Natürlich geht es aber auch um unseren Wanderpokal, der von der Gewinnerin Christine M., vom letzten Jahr verteidigt werden muss. Der Fänger oder die Fängerin der größten Meerforelle bekommt abends beim Chinesen den Wanderpokal dann von Christine überreicht.

An dem Vortext habt ihr ja schon entnommen, dass wir dann abends wieder gemeinsam zum Chinesen tafeln gehen, daher vergesst bei eurer Anmeldung nicht, ob ihr mit zum Essen kommt oder euch schon auf den Weg nach Hause macht.

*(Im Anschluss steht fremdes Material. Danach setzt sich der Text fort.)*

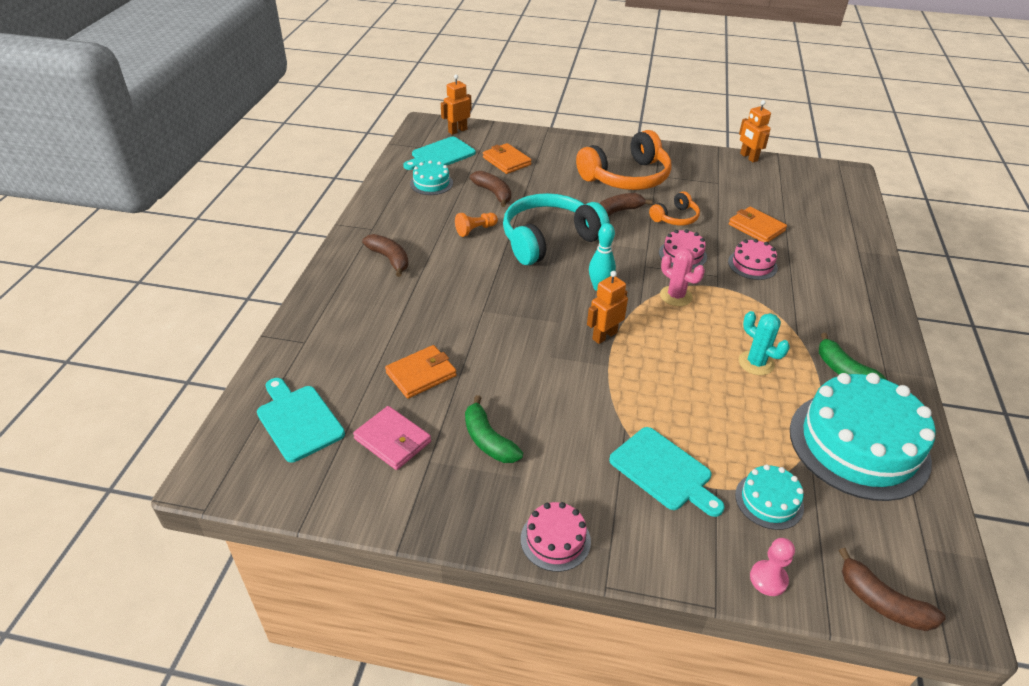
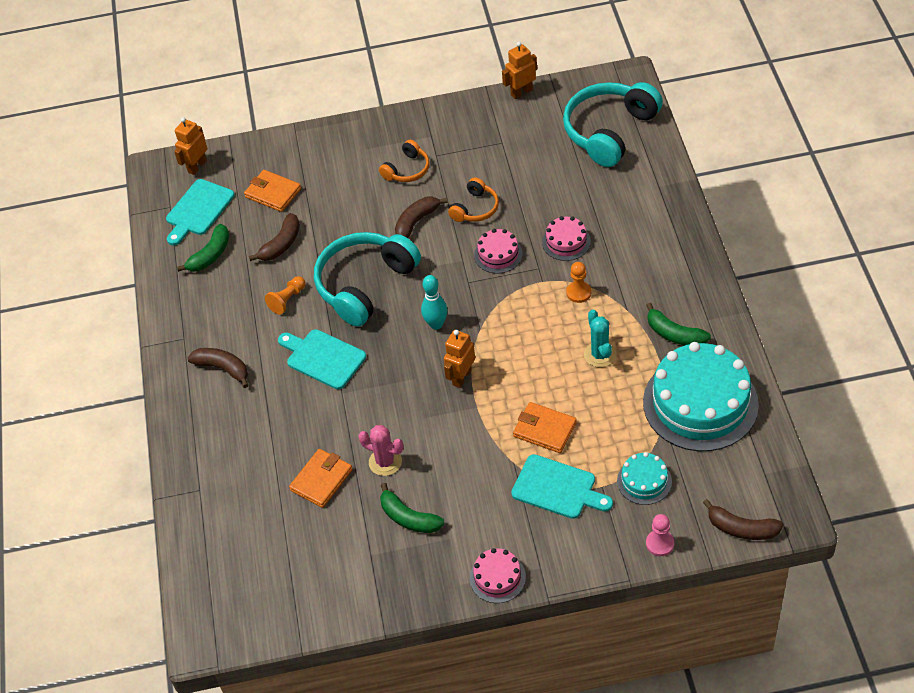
camera: 15 degrees left, 10 degrees up
(298, 420) = (242, 564): turquoise cutting board -> turquoise cutting board (323, 358)
(392, 440) = (331, 549): pink wallet -> none
(431, 183) = (210, 255): turquoise cake -> green banana
(493, 193) = (281, 244): brown banana -> brown banana turned 90 degrees clockwise
(626, 177) = (407, 170): orange headphones -> orange headphones, size x0.50
(676, 296) = (508, 307): pink cactus -> pink cactus (385, 462)
(748, 157) = (521, 92): orange robot -> orange robot turned 105 degrees clockwise
(751, 306) = (578, 293): none -> orange pawn
(756, 228) = (557, 192): orange wallet -> orange wallet (544, 429)
(756, 363) = (600, 354): turquoise cactus -> turquoise cactus turned 45 degrees clockwise
(820, 201) = (609, 131): none -> turquoise headphones

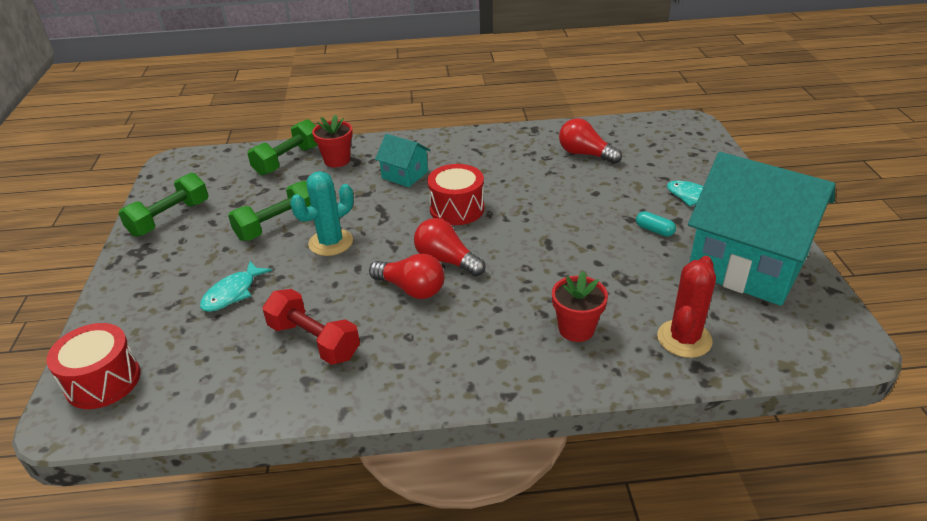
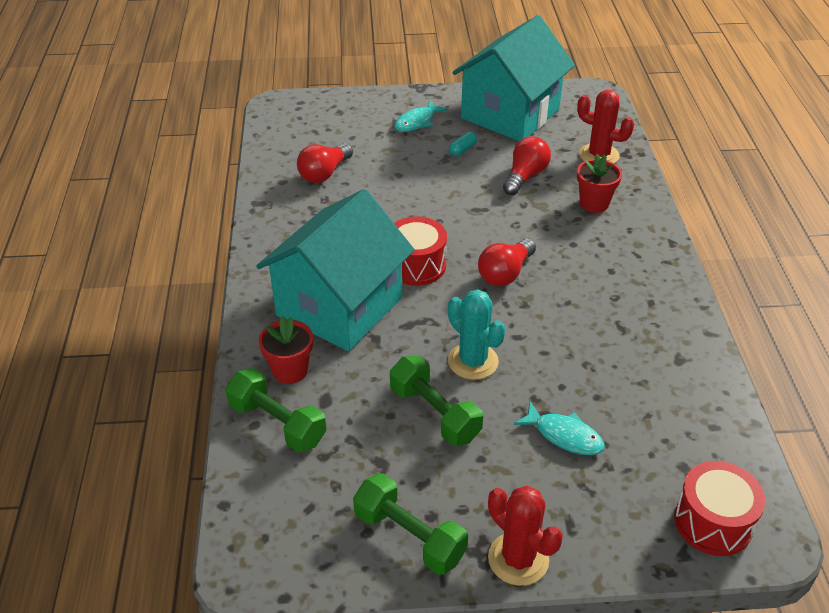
camera: 90 degrees left, 5 degrees up
(127, 266) = (518, 559): none -> red cactus
(314, 340) = (629, 360): red dumbbell -> none
(405, 175) = (339, 306): turquoise house -> turquoise house, size x2.24
(411, 289) = (549, 296): red light bulb -> red light bulb (525, 176)

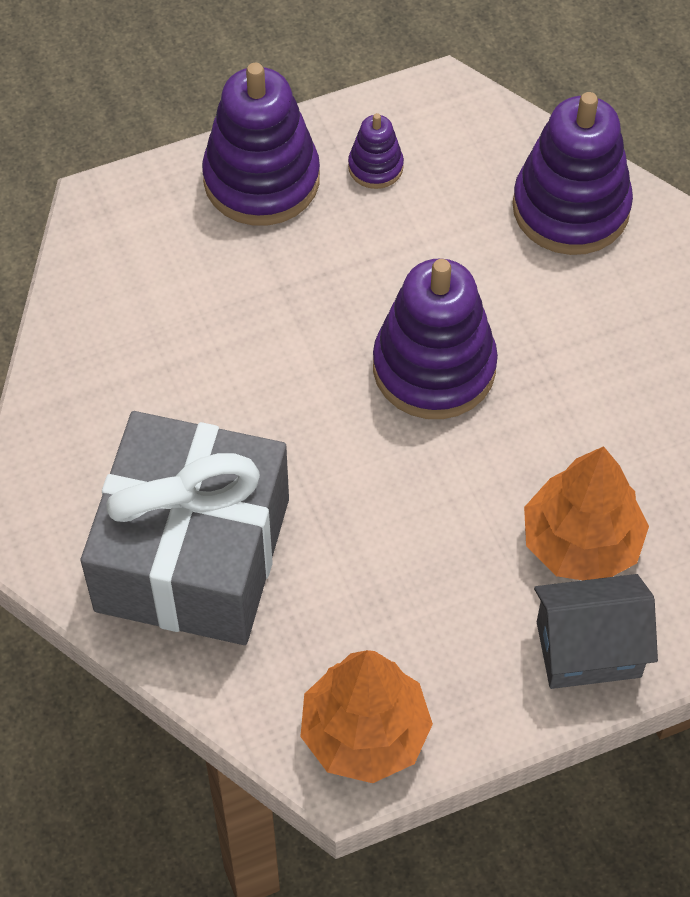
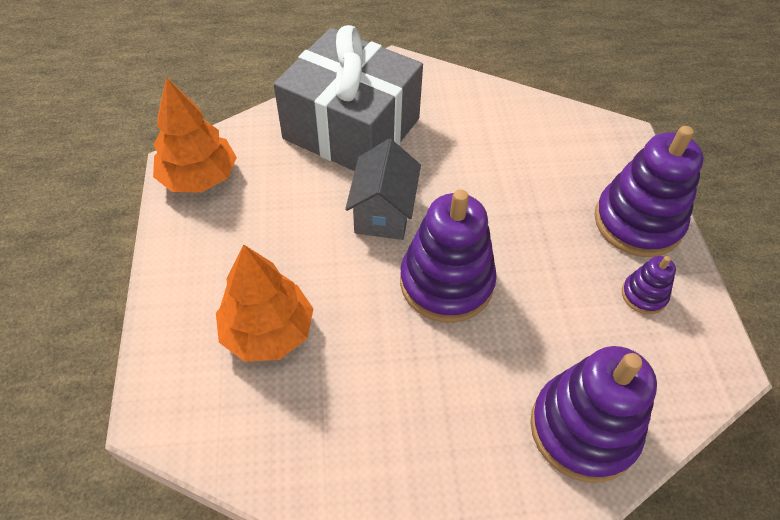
camera: 105 degrees right, 5 degrees down
(588, 649) = (187, 309): grey house -> grey house (383, 213)

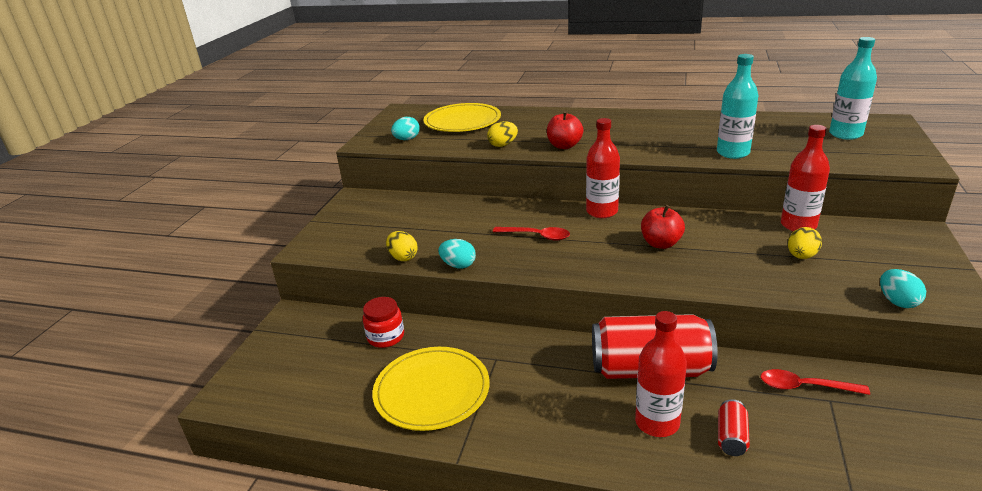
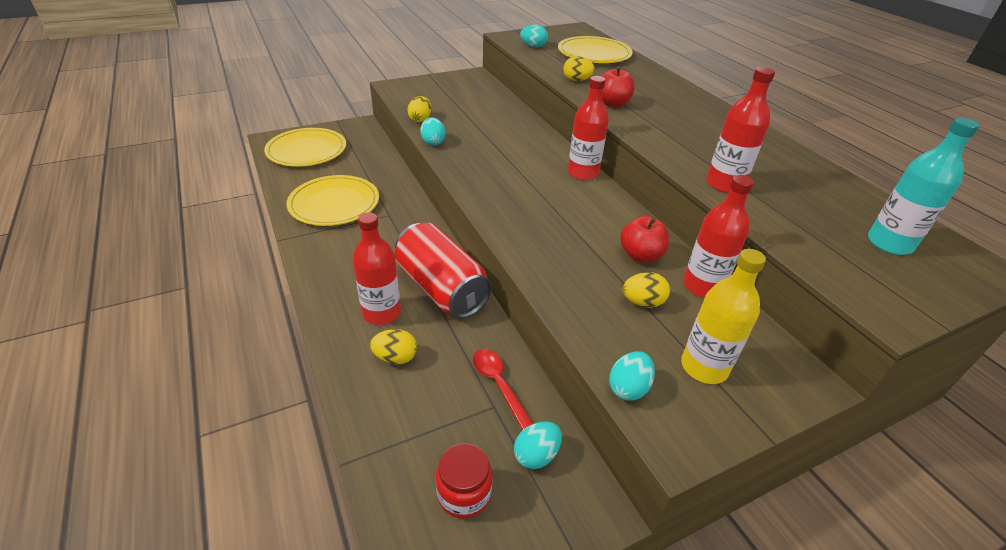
camera: 45 degrees right, 10 degrees up
(291, 375) = (307, 150): none -> yellow plate
(386, 337) = (371, 164): red jar -> red jar (464, 493)
(537, 236) = (508, 158): red spoon -> none
(661, 243) = (567, 217): red apple -> red apple (640, 255)
(731, 437) = (395, 357): red can -> yellow egg
(733, 153) = (724, 184): turquoise bottle -> red bottle
(889, 262) = (704, 367): none -> yellow bottle
(897, 399) = (536, 455): none -> turquoise egg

Da ich ja bestimmt wie jedes Jahr viele bekannte Teilnehmer beim Treffen sehen werde,
hoffe ich doch, auch neue Teilnehmer am Event begrüßen zu dürfen.

Hier dann die Eckdaten:

12te Schleswiger Meerforellen-Treffen
Wann: 21.04.2012
Treffpunkt: 05.45 Uhr in 24850 Lürschau, Gartenweg 1a

Startgebühr: 5,- € , wird zur Aufzucht von Lachs, Mefo und Bafo an den ASV Jübeck gespendet
Anmeldung: Per PN, über das Kontaktformular von www.der-norden-angelt.de oder per Email an info@der-norden-angelt.de

Bedingungen:
Geangelt wird mit Spinn oder Fliegenrute.
Gültiger Jahresfischereischein ist Pflicht
Wathose ist Pflicht
Gute Laune ist eine Grundvorraussetzung bei so einem Event.
Kost und Getränke muss von jedem selber organisiert werden.
Braune Fische und äußerst schlanke Fische müssen zurückgesetzt werden. Bitte Fotos machen!!


Der Ablauf:
Nach dem Treffen fahren wir gemeinsam an die Küste. Hier wird dann noch ein Gruppenfoto am Wasser gemacht und dann fällt der Startschuss. Geangelt wird bis ca. 16.00 Uhr.
Danach ziehen wir uns wieder um und fahren entweder ins Hotel (wer gebucht hat) oder zu sich nach Hause (der, der in der Nähe wohnt)
Der Rest kommt zu mir, wo wir dann noch schön ein Käffchen trinken, bis wir gegen 18.00 Uhr geschlossen zum Chinesen fahren.
Ende der Veranstaltung: dann wenn alle weg sind. J

Ich freue mich auf eine zahlreiche Anmeldung und auf ein tolles Event mit euch.


Sven Matthiesen


----------



## Borstenwurm (24. Januar 2012)

*AW: 12te Schleswiger Meerforellen-Treffen*

Moin Sven,

freue mich schon auf das Treffen.

Ich werde mal Rücksprache mit Chris halten und dann die Anmeldung aussprechen.


----------



## Nordangler (29. Januar 2012)

*AW: 12te Schleswiger Meerforellen-Treffen*

Alles klar, ich freue mich schon.


Sven


----------



## Nordangler (16. Februar 2012)

*AW: 12te Schleswiger Meerforellen-Treffen*

Aktueller Stand: 15  Teilnehmer.


Sven


----------



## Nordangler (22. Februar 2012)

*AW: 12te Schleswiger Meerforellen-Treffen*

Moin Moin

aktueller Stand: 25 Mann

Sven


----------



## Nordangler (10. März 2012)

*AW: 12te Schleswiger Meerforellen-Treffen*

Moin Moin

aktueller Stand 27 Teilnehmer.



Sven


----------



## Nordangler (8. April 2012)

*AW: 12te Schleswiger Meerforellen-Treffen*

Noch 2 Wochen, zur Zeit 32 Teilnehmer.


Sven


----------



## Borstenwurm (15. April 2012)

*AW: 12te Schleswiger Meerforellen-Treffen*

Moin Sven, 

leider werden Chris und ich beim Treffen nicht dabei sein können. Uns ist was wichtiges dazwischen gekommen.:c Die Vorbereitungen für unsere Schwedentour Anfang Mai sind auch schon ganz gut am laufen.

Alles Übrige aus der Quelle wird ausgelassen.